A few facts are in order here, neighbor. Clinton has been out of office for almost SEVEN years. George Bush and the GOP have been in charge of our economy. The GOP has been pushing deregulation in the housing markets for years. The stupidity of supplying cheap easy credit to people who couldn't really afford the houses they were signing up for is one reason why we are in this mess.
Of course, the 800 pound gorilla in the room you don't mention is of course the Iraq war and the 1.2 TRILLION dollars we've wasted there so far.
Think about what you could buy with 1.2 trillion. For starters, a doubling of cancer research funding, treatment for every American whose diabetes or heart disease is now going unmanaged and a global immunization campaign to save millions of children’s lives.
Combined, the cost of running those programs for a decade wouldn’t use up even half our money pot. So we could then turn to poverty and education, starting with universal preschool for every 3- and 4-year-old child across the country. The city of New Orleans could also receive a huge increase in reconstruction funds.
The final big chunk of the money could go to national security. The recommendations of the 9/11 Commission that have not been put in place — better baggage and cargo screening, stronger measures against nuclear proliferation — could be enacted. Financing for the war in Afghanistan could be increased to beat back the Taliban’s recent gains, and a peacekeeping force could put a stop to the genocide in Darfur.
Can I dump the government now? Please.
The opiate of the masses is a drip feed at the end of a coax cable...
If we had a fair-tax system (a sales tax on retail purchasing) instead of an income tax, which discourages investment and capital growth, then we would have fixed this crazy system of 2/3 of the U.S. economy driven by consumer spending (with borrowed capital) and a negative savings rate.

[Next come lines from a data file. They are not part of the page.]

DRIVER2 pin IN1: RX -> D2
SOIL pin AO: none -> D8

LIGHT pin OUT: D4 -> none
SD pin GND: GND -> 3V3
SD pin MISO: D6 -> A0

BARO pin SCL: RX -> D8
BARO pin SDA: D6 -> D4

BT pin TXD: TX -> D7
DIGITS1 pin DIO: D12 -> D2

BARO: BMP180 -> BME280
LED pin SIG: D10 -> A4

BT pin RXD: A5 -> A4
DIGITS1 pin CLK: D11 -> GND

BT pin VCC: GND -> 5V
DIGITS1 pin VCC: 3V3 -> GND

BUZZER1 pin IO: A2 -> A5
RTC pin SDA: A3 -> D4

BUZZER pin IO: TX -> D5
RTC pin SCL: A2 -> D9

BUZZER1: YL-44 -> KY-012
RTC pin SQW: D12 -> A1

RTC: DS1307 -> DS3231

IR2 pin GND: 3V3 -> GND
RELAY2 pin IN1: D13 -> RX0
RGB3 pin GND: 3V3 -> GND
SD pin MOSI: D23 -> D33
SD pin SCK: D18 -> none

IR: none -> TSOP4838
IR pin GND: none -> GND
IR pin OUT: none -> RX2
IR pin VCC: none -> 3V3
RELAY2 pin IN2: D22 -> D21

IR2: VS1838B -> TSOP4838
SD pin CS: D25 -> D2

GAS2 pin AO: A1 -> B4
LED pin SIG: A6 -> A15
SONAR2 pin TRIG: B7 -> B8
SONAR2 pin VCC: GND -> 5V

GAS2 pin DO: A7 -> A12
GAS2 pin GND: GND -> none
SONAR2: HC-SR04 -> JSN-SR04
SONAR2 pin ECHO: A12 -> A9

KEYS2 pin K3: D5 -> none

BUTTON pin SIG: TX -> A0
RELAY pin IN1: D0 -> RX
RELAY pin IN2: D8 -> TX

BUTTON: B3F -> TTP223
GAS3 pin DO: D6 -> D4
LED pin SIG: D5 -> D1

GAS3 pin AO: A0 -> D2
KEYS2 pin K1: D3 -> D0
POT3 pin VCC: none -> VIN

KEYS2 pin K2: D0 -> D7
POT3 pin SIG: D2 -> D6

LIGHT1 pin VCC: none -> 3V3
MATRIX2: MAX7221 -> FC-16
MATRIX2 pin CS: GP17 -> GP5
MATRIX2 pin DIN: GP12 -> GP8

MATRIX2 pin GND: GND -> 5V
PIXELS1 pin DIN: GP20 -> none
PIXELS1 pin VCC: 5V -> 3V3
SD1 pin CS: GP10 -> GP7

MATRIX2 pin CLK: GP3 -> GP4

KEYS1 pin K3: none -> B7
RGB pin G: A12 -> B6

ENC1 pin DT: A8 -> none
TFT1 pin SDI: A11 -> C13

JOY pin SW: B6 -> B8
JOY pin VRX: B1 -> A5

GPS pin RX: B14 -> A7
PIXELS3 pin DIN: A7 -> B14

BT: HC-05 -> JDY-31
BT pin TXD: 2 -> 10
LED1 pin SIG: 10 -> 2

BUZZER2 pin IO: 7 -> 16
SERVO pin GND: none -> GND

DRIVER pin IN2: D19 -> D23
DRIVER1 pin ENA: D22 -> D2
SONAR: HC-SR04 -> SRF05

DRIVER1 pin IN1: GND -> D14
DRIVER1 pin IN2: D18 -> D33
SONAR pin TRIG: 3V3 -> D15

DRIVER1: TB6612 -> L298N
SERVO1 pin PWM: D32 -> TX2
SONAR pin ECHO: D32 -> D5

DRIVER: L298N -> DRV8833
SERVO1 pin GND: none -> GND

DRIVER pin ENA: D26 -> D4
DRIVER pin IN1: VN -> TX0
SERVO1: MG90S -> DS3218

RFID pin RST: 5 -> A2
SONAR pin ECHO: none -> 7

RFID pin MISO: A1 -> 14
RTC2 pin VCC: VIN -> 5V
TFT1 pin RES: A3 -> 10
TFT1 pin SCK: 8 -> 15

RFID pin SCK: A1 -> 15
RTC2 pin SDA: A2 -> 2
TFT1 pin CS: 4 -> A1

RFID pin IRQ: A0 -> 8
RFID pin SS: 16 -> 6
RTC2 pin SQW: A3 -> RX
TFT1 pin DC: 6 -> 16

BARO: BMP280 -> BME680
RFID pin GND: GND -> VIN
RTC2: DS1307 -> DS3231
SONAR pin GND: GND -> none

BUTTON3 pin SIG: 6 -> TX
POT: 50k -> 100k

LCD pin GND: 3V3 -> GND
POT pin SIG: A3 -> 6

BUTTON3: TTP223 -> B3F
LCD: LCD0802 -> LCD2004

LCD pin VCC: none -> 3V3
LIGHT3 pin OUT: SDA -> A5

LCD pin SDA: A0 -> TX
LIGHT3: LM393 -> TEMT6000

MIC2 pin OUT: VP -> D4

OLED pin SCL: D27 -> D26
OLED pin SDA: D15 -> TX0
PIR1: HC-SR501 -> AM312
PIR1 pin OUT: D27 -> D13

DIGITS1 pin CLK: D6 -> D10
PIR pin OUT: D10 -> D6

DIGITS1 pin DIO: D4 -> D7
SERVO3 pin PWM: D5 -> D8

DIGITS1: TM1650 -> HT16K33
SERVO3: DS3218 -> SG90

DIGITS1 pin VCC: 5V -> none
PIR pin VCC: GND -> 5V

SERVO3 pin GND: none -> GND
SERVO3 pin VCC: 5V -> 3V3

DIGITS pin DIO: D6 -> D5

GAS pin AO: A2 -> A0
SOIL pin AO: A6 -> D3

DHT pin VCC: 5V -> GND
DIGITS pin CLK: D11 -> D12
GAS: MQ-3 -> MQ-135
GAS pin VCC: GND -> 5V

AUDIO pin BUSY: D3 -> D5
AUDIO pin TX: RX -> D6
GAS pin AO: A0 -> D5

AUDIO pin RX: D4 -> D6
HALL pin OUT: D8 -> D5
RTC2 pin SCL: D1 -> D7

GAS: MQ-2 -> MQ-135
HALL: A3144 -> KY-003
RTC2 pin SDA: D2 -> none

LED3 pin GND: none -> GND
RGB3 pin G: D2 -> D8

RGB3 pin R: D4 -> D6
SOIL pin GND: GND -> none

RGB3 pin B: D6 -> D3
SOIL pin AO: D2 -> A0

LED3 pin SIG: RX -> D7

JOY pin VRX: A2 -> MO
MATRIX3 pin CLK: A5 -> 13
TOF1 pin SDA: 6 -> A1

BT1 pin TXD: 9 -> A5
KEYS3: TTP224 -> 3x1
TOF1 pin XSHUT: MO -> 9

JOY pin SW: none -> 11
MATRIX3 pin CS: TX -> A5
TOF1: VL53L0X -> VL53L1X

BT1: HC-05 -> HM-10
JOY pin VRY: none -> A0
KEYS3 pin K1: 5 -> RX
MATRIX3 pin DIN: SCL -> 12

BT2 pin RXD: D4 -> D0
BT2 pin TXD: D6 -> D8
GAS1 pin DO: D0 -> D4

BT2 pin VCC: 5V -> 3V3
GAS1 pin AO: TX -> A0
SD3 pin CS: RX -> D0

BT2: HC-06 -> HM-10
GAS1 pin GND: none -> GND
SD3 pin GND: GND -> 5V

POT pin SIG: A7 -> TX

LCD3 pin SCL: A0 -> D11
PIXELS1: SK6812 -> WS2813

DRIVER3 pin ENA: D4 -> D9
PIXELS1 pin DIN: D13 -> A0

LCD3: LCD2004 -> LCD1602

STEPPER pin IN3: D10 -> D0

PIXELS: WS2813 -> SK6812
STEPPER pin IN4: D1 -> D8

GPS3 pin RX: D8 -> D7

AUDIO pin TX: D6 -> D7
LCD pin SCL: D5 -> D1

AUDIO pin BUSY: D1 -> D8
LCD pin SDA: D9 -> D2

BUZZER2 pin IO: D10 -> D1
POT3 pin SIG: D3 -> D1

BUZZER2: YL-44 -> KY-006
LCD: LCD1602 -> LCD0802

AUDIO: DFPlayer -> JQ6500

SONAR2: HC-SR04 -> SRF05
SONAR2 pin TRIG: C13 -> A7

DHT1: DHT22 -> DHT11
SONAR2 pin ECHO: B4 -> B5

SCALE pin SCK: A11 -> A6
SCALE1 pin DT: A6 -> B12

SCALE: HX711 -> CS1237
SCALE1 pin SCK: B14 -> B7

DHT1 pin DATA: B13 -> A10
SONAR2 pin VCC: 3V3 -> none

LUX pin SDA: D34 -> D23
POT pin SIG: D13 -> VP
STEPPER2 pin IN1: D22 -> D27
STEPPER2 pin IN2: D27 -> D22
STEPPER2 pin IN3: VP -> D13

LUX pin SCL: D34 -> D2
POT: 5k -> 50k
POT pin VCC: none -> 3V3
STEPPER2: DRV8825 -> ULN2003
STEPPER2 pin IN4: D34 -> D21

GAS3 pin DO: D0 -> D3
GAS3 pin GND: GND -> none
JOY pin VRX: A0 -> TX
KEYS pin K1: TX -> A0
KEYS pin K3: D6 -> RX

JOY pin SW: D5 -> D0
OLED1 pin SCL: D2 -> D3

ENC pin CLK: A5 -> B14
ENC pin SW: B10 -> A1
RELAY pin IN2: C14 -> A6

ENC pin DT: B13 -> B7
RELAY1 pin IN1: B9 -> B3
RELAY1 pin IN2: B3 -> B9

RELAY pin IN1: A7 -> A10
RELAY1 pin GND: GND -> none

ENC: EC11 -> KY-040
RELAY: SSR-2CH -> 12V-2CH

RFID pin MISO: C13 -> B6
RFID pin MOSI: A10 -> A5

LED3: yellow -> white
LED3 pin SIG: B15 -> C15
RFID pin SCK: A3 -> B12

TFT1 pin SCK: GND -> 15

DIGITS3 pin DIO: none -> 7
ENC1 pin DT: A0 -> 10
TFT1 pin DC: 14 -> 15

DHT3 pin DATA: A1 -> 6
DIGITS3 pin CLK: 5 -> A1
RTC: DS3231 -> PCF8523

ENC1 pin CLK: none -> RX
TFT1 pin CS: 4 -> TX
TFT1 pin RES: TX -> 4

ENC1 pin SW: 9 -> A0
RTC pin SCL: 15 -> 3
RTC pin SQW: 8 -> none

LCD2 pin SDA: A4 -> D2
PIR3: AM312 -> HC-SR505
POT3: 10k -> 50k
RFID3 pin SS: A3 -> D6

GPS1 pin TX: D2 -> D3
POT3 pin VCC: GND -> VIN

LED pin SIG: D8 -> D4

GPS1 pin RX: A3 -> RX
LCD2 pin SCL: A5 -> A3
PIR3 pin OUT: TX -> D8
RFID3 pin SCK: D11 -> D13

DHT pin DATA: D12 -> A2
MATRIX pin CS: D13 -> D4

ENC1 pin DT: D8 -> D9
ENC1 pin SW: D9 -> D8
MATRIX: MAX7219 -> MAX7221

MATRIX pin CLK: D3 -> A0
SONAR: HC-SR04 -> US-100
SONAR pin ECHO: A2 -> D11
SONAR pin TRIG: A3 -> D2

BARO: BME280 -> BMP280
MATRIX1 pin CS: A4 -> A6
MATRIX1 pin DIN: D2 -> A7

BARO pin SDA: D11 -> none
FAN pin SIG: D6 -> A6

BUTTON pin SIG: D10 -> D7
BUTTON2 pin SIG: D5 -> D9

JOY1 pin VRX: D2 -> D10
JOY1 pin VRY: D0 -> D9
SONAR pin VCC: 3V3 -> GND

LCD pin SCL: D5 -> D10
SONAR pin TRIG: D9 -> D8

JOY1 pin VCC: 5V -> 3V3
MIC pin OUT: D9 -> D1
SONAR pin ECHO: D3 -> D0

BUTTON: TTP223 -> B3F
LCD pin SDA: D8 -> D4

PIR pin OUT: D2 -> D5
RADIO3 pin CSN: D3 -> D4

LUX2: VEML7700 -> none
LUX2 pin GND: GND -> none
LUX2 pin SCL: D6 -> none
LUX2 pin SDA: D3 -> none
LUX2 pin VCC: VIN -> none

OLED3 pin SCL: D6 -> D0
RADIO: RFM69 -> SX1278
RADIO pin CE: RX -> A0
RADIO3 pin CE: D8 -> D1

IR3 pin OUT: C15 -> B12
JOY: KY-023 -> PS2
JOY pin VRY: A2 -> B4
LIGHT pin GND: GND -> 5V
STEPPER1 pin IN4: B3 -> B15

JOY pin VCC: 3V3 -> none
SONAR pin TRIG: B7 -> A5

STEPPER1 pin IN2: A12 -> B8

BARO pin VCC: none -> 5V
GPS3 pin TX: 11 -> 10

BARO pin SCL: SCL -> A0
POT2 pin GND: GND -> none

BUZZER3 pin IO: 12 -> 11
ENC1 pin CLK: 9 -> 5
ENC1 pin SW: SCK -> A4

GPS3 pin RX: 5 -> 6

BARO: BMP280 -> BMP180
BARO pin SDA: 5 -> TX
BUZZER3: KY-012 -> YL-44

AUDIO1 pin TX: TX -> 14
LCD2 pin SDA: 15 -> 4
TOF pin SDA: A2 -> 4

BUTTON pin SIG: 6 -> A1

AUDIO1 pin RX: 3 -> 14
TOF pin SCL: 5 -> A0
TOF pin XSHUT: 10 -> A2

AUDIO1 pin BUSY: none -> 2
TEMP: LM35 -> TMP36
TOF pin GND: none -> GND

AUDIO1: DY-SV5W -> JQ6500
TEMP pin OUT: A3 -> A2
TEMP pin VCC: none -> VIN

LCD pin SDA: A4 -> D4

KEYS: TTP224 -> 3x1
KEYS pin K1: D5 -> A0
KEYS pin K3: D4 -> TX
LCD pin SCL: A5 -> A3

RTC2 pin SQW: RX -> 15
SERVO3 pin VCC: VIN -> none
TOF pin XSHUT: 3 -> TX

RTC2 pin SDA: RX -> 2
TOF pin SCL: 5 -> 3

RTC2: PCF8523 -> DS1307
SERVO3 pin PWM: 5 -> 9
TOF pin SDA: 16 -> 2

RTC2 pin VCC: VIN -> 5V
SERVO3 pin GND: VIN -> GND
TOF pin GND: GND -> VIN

As for the television, if you wanted a crappy old tv, there are plenty out there you could've bought. My 36" XBR cost me $2400 in 1996. Its successor, a 57" Hitachi cost me $2400 in 2002. I bought a 32" Tube in 2003 for $175 at Circuit City. And the latest addition is a 40" LCD for $1100 this last year. Now, if you are telling me that prices haven't come down, I gotta call BS. I get more for less everytime. Shoot, my latest TV has a tuner that works with a tiny little antenna to give me a perfect HD picture. Try that in 1995.
Sure, the inflation numbers are all bogus. Oil is now 4 TIMES MORE than it was when GW came into office (and yes, it is mostly his fault) - we should've had a good severe recession in 2002-2004, but instead he took us to war and started spending money like all the previous republicans who sell us a bill of goods on small government and procede to outspend the previous administrations by large margins. Guess what, when interest rates go back up, we will be in a WORLD of financial distress as our interest payments quickly mount on new debt and repos. And I'm sure the democrats will get the blame at that point. Stupid system is all screwed up, but that's what you get with entrenched powers.
But, the television is a crap example. So, the article falls flat on its face.
Would you really say the functionality/design considerations are the same in a flat screen TV and a Tube? What about a TRS-80 and an Imac? You gotta account for it somehow.